En effet, dans la mesure où la commande publique est régie par des principes d’égal accès, de non-discrimination et de traitement équivalent entre tous les opérateurs économiques de l’Union européenne, le label exigé doit pouvoir être accessible à tous les candidats à la labellisation mais également à tous les candidats à l’attribution des marchés publics. En pratique, il n’est pas envisageable qu’un opérateur économique qui candidate à l’attribution d’un marché public exigeant dans son cahier des charges un label n’ait pas pu avoir accès au label et à ses spécifications techniques.
Le label exigé doit pouvoir être accessible à tous les candidats à la labellisation mais également à tous les candidats à l’attribution des marchés publics
5 - Les exigences en matière de label doivent être fixées par un tiers sur lequel l’opérateur économique qui demande l’obtention du label ne peut exercer d’influence décisive.
Le label doit être élaboré par un organisme indépendant. La directive précise que des organisations ou organismes publics ou nationaux particuliers peuvent participer à la définition des exigences en matière de label susceptibles d’être utilisées dans le cadre d’un marché passé par des pouvoirs publics sans que ces organisations ou organismes perdent leur statut de tierces parties. En d’autres termes, il n’est pas interdit, par principe, aux candidats à la labellisation, de faire partie de la structure (de type associative par exemple) qui fixe les exigences du label à condition qu’ils n’exercent pas sur cette dernière d’influence décisive.
Si le décret, ni même la directive, n’apportent de définition de la notion d’influence décisive en matière de label, la même notion est utilisée en matière de contrats dits « in house », définis comme des contrats qui sont dispensés de procédure de publicité et de mise en concurrence lorsqu’ils remplissent les conditions exigées par l’ordonnance du 23 juillet 2015 relatif aux marchés publics aux rangs desquelles figure le contrôle de l’acheteur public sur le cocontractant comparable à celui qu’il exerce sur ses propres services.
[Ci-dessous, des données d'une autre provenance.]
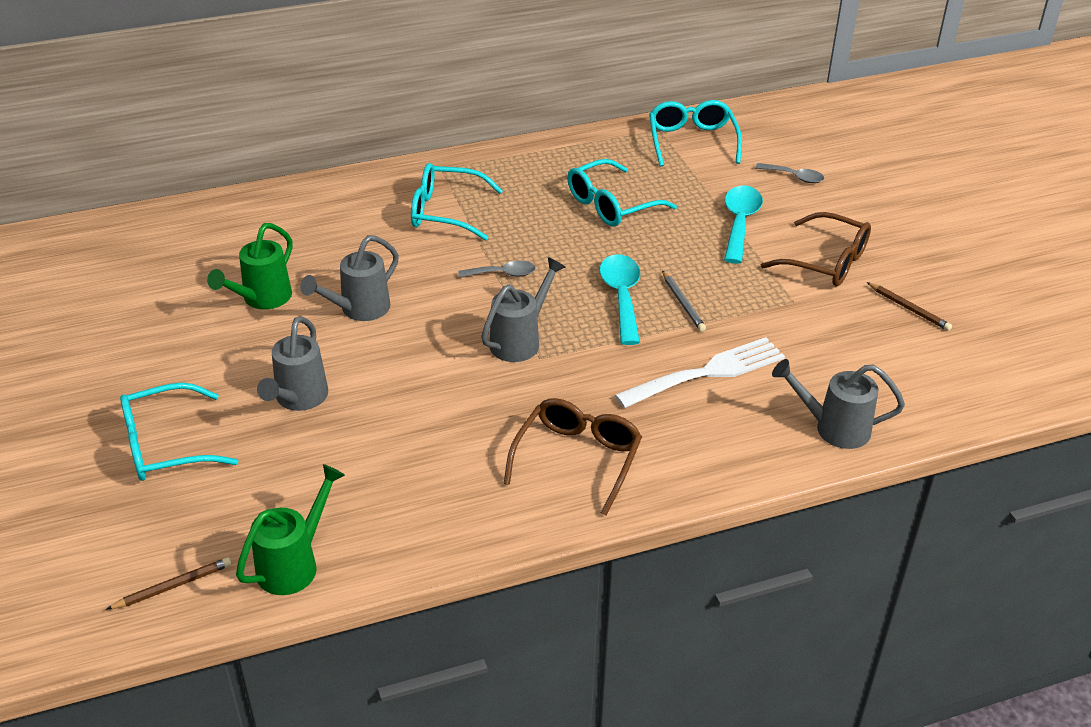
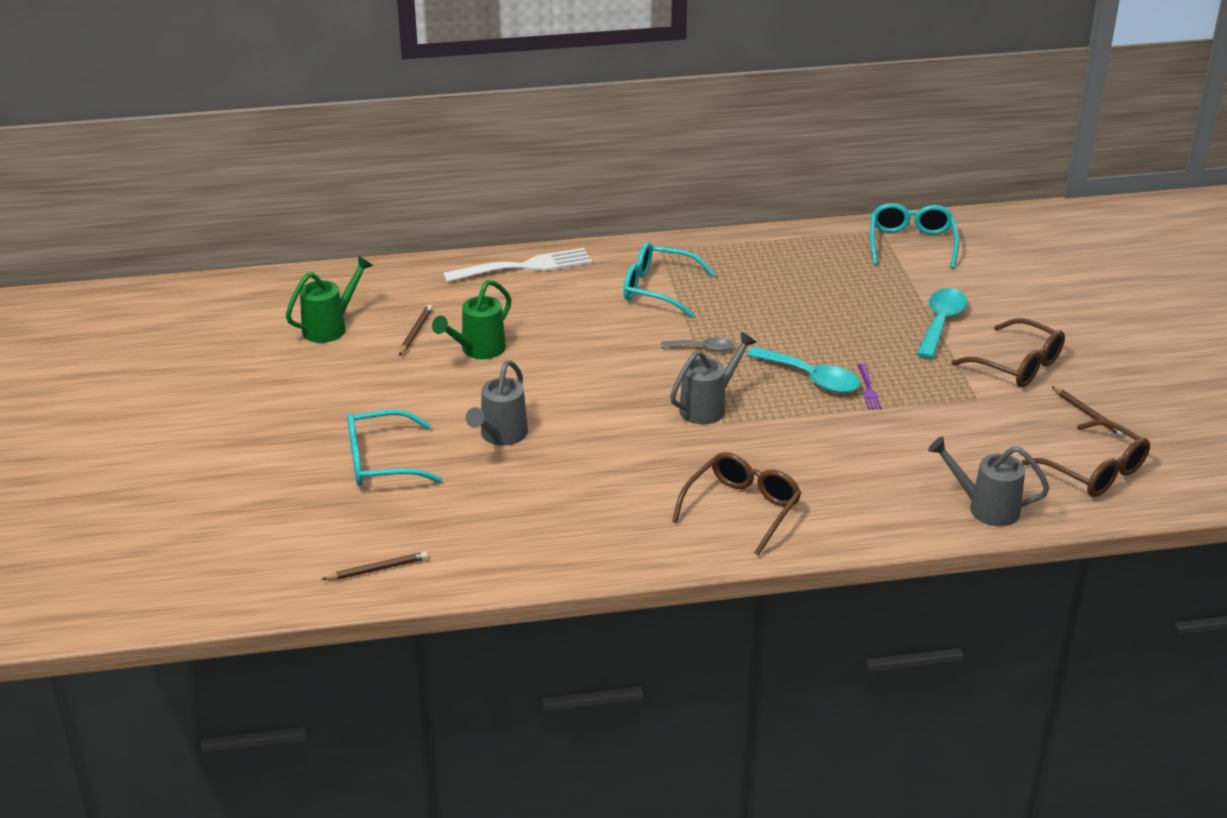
camera: 10 degrees right, 5 degrees down
(191, 284) = (415, 332): none -> brown pencil
(294, 564) = (480, 564): green watering can -> green watering can (330, 327)
(359, 309) = (565, 367): grey watering can -> none
(611, 205) = (818, 296): turquoise glasses -> none
(621, 297) = (811, 378): turquoise spoon -> turquoise spoon turned 120 degrees clockwise
(683, 303) = (868, 389): grey pencil -> purple fork
(707, 372) = (877, 450): white fork -> white fork (524, 266)
(794, 177) = (1006, 285): grey spoon -> none
(933, 373) = (1095, 471): none -> brown glasses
L’acheteur qui exige un label, doit accepter les labels équivalents qui confirment que les travaux, fournitures ou services remplissent des exigences équivalentes
L’ordonnance précitée définit précisément la notion de contrôle analogue. Ainsi, « un pouvoir adjudicateur est réputé exercer sur une personne morale un contrôle analogue à celui qu’il exerce sur ses propres services, s’il exerce une influence décisive à la fois sur les objectifs stratégiques et sur les décisions importantes de la personne morale contrôlée ».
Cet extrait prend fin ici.